Życie w UK
PILNE! Trzecie głosowanie na premiera UK zakończone – zostało już tylko 4 kandydatów
Było pięciu kandydatów, pozostało już tylko czterech – znamy wyniku kolejnego, trzeciego już głosowania posłów Partii Konserwatywnej, którego celem jest wybranie nie tylko nowego lidera ugrupowania, ale również polityka, który stanie na czele rządu.
Obyło się bez niespodzianki – największe poparcie udało się zdobyć Borisowi Johnsonowi. Murowany kandydat do przejęcia władzy w partii i schedy po Theresie May w pierwszym głosowaniu uzyskał 114 głosów, a w drugim jeszcze więcej, bo aż 126. W trzecim jego przewaga nad resztą stawki była jeszcze większa. Były burmistrz Londynu cieszy się poparciem Jacoba Rees-Mogga i eurosceptycznego ugrupowania European Research Group, a także szarej eminencji obozu torysów, Gavina Williamsona.
Oto pełen wyniki głosowania:
Boris Johnson – 143 (więcej o 17 głosów)
Jeremy Hunt – 54 (więcej o 8)
Michael Gove – 51 (więcej o 10)
Sajid Javid – 38 (więcej o 5)
Rory Stewart – 27 (mniej o 11)
Johnson zarzeka się, że nie będzie żadnego przedłużenia Brexitu po 31 października i jeśli Wielka Brytania nie porozumie się z Brukselą w kwestii umowy wyjścia, to UK opuści Wspólnotę bez umowy. Co więcej, nie unika głośnych deklaracji dotyczących renegocjacji umowy wypracowanej przez gabinet premier May. Trudno powiedzieć na ile wierzy we własne słowa, ponieważ stanowisko drugiej strony jest jasne – Bruksela mówi stanowcze "nie" w tym względzie. Pomysłem, aby przekonać UE do zmiany zdania jest według BoJo wstrzymanie zapłaty środków w ramach "divorce bill".
Czy któryś z innych kandydatów jest w stanie pokrzyżować szyki Johnsonowi? Na kilka godzin przed trzecim głosowaniem "czarny koń" w walce o fotel premiera, Rory Stewart, ogłosił, że rozmawiał z Michaelem Gove`m odnośnie "połączenia sił". W programie Victorii Derbyshire emitowanym na antenie BBC Two Stewart zwrócił uwagę, że nie ma najmniejszych wątpliwości, że BoJo "przejdzie do finału". Pozostaje kwestia tego, z kim się zmierzy i kto będzie miał największe szansę na w starciu z faworytem. Wtedy jeszcze nie wiedział, że to właśnie on odpadnie…

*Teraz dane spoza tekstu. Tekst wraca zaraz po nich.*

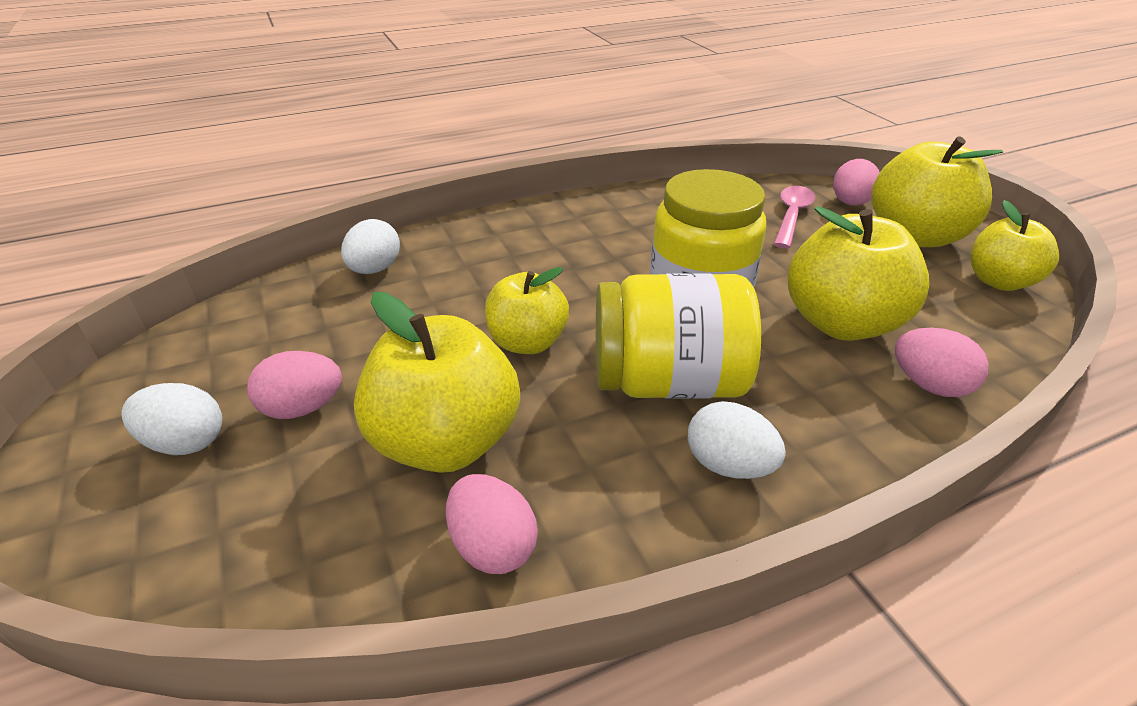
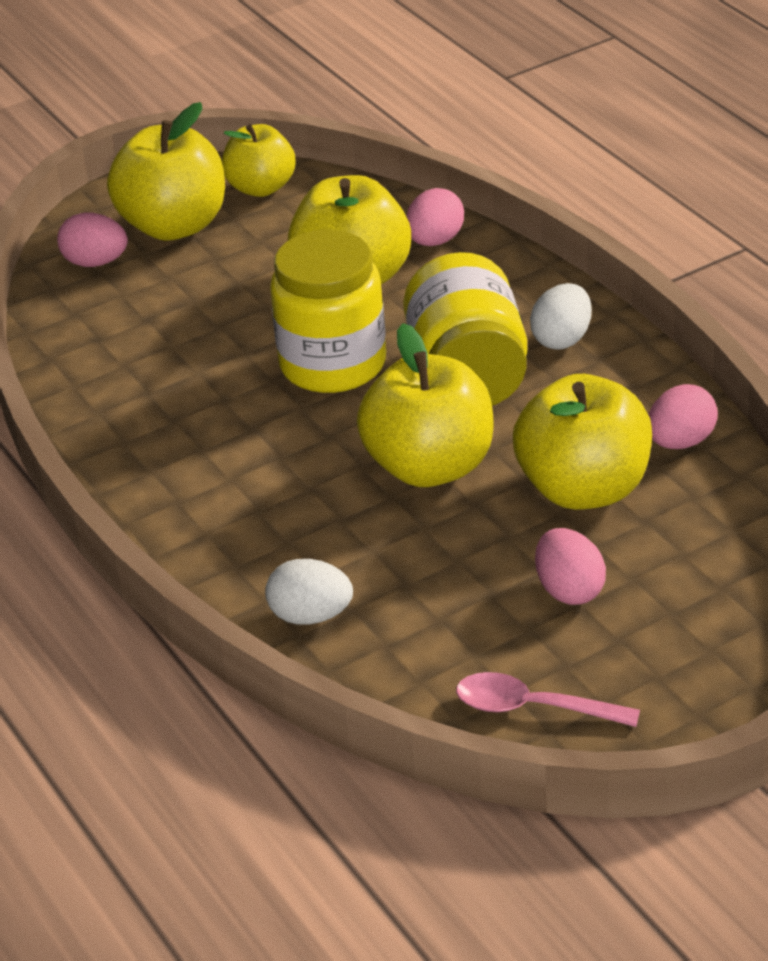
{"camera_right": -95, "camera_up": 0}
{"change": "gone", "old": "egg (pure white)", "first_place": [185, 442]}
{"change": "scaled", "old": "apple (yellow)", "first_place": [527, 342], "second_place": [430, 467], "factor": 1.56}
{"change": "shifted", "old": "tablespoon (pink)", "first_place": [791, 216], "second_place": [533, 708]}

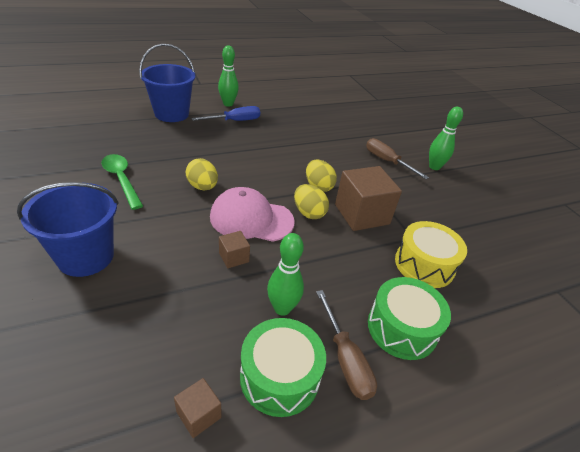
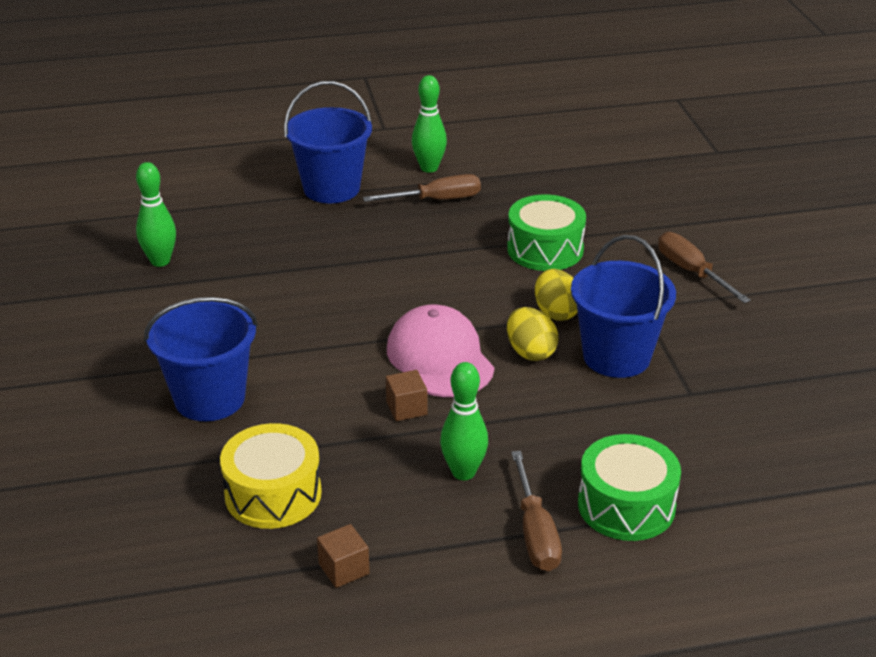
{"camera_right": 15, "camera_up": -5}
{"change": "gone", "old": "tablespoon (leaf-green)", "first_place": [121, 180]}
{"change": "gone", "old": "egg (yellow)", "first_place": [202, 187]}
{"change": "repainted", "old": "screwdriver (blue)", "new": "screwdriver (dark brown)", "first_place": [235, 121], "second_place": [436, 200]}
{"change": "rotated", "old": "peaked cap (pink)", "first_place": [251, 219], "second_place": [440, 358], "degrees": 45}
{"change": "shifted", "old": "drum (leaf-green)", "first_place": [279, 376], "second_place": [545, 249]}
{"change": "swapped", "old": "solid cube (dark brown)", "new": "sand bucket (blue)", "first_place": [362, 214], "second_place": [616, 356]}
{"change": "shifted", "old": "drum (yellow)", "first_place": [424, 264], "second_place": [273, 494]}
{"change": "shifted", "old": "skittle (leaf-green)", "first_place": [434, 167], "second_place": [160, 261]}

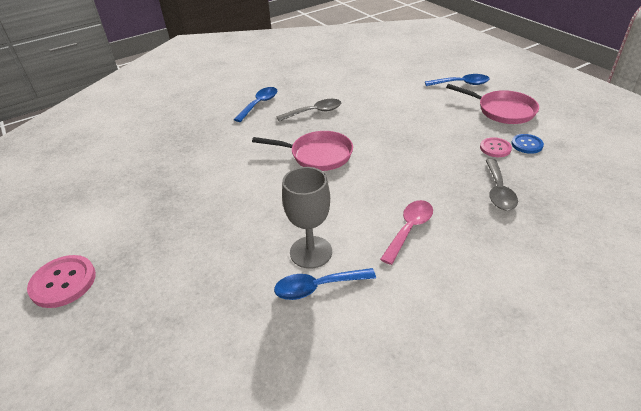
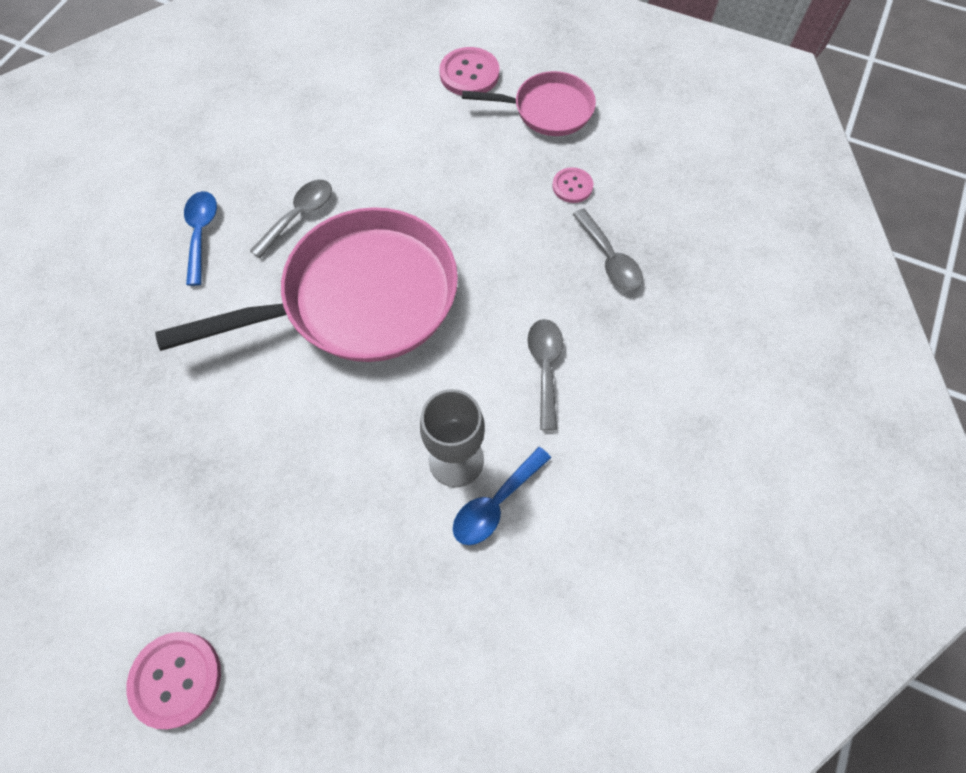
{"camera_right": -35, "camera_up": 25}
{"change": "scaled", "old": "skillet (pink)", "first_place": [317, 155], "second_place": [359, 298], "factor": 1.89}
{"change": "repainted", "old": "tablespoon (pink)", "new": "tablespoon (ash-grey)", "first_place": [409, 229], "second_place": [545, 368]}
{"change": "swapped", "old": "tablespoon (blue)", "new": "shirt button (pink)", "first_place": [461, 84], "second_place": [469, 74]}
{"change": "gone", "old": "shirt button (blue)", "first_place": [527, 144]}

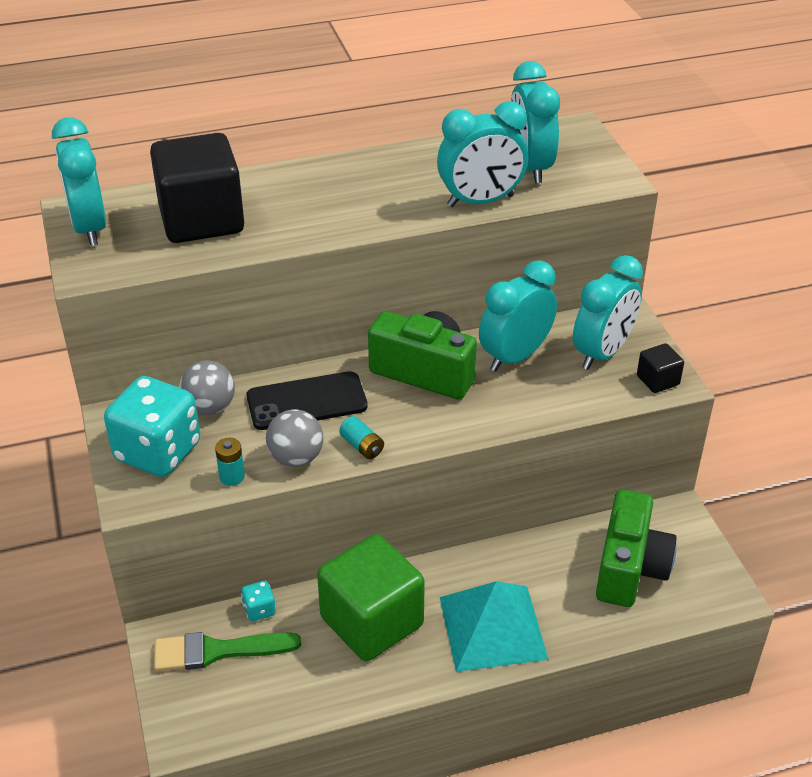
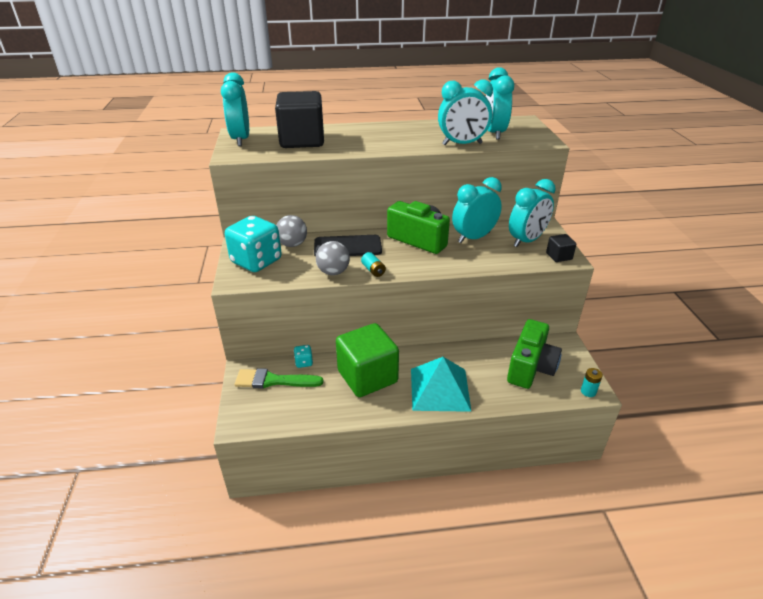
{"camera_right": 10, "camera_up": -5}
{"change": "shifted", "old": "power cell (aqua)", "first_place": [232, 477], "second_place": [588, 391]}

Co dalej? Za nami już trzy rundy parlamentarnych głosowań, przed nami – jeszcze jedna. Już jutro, 20 czerwca zasiadający z Izbie Gmin torysi wybiorą "finalistów" wyścigu o tekę premierę – na polu bitwy pozostanie jedynie dwóch kandydatów z największą liczbą głosów. W drugim etapie ostateczną decyzję podejmą wszyscy członkowie Partii Konserwatywnej, nie tylko ci, którzy zasiadają w Westminsterze.
Szacuje się, że swój głos odda około 120 tysięcy osób. Ich głosowanie rozpocznie się 22 czerwca i potrwa przez cztery tygdnie. Cały proces wyboru nowego premiera powinien zakończyć się w połowie lipca, by nowy szef rządu objął władzę jeszcze przed wakacyjną przerwą w obradach parlamentu.